A person commits the crime of felony murder in the first degree when he or an accomplice commits or attempts to commit the crime of robbery or residential burglary and in the course of or in furtherance of such crime or in immediate flight from such crime he or another participant causes the death of a person other than one of the participants.

JURY INSTRUCTION NO. 17

To convict the defendant of the alternative crime of felony murder in the first degree, each of the following elements of the crime must be proved beyond a reasonable doubt.

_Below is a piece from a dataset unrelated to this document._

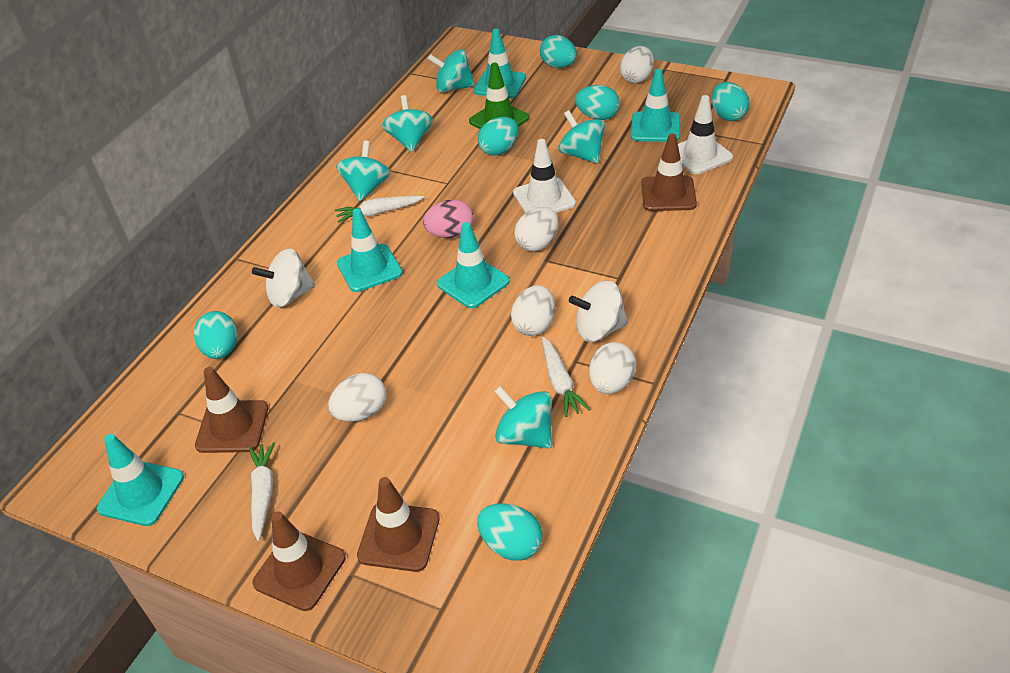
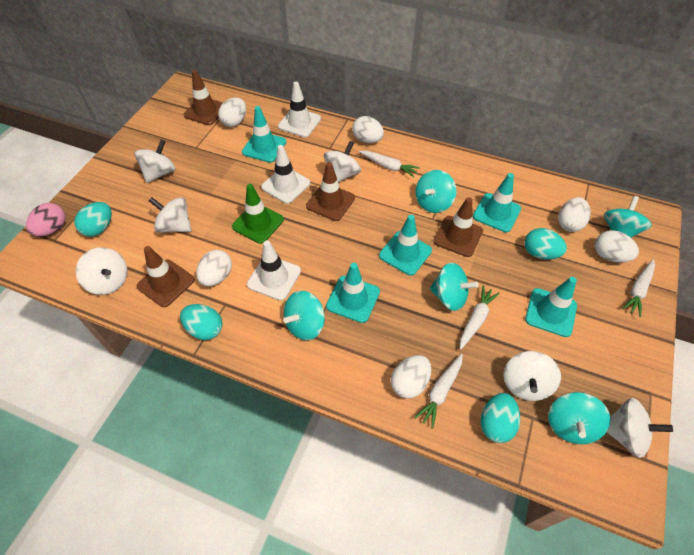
turquoise egg: 6 -> 4
white carrot: 3 -> 4
white egg: 5 -> 6
white spinning top: 2 -> 6
white traffic cone: 2 -> 3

(1) That on or about March 31, 2006 Brian Swehla was killed;

(2) That the defendant was committing or attempting to commit the crime of either:

(a) robbery; or

(b) residential burglary;

(3)That the defendant or an accomplice cause the death of Brian Swehla in the course of or in furtherance of such crime or in immediate flight from such crime;

(4) That Brian Swehla was not a participant in the crime; and

(5) That the acts occurred in the State of Washington.

The Special Jury Verdict Forms asked the question: Has the State proven the existence of the following aggravating circumstance beyond a reasonable doubt? That the murder was committed in the course of, in furtherance of, or in immediate flight from the crimes of robbery? (with the same question asked for residential burglary).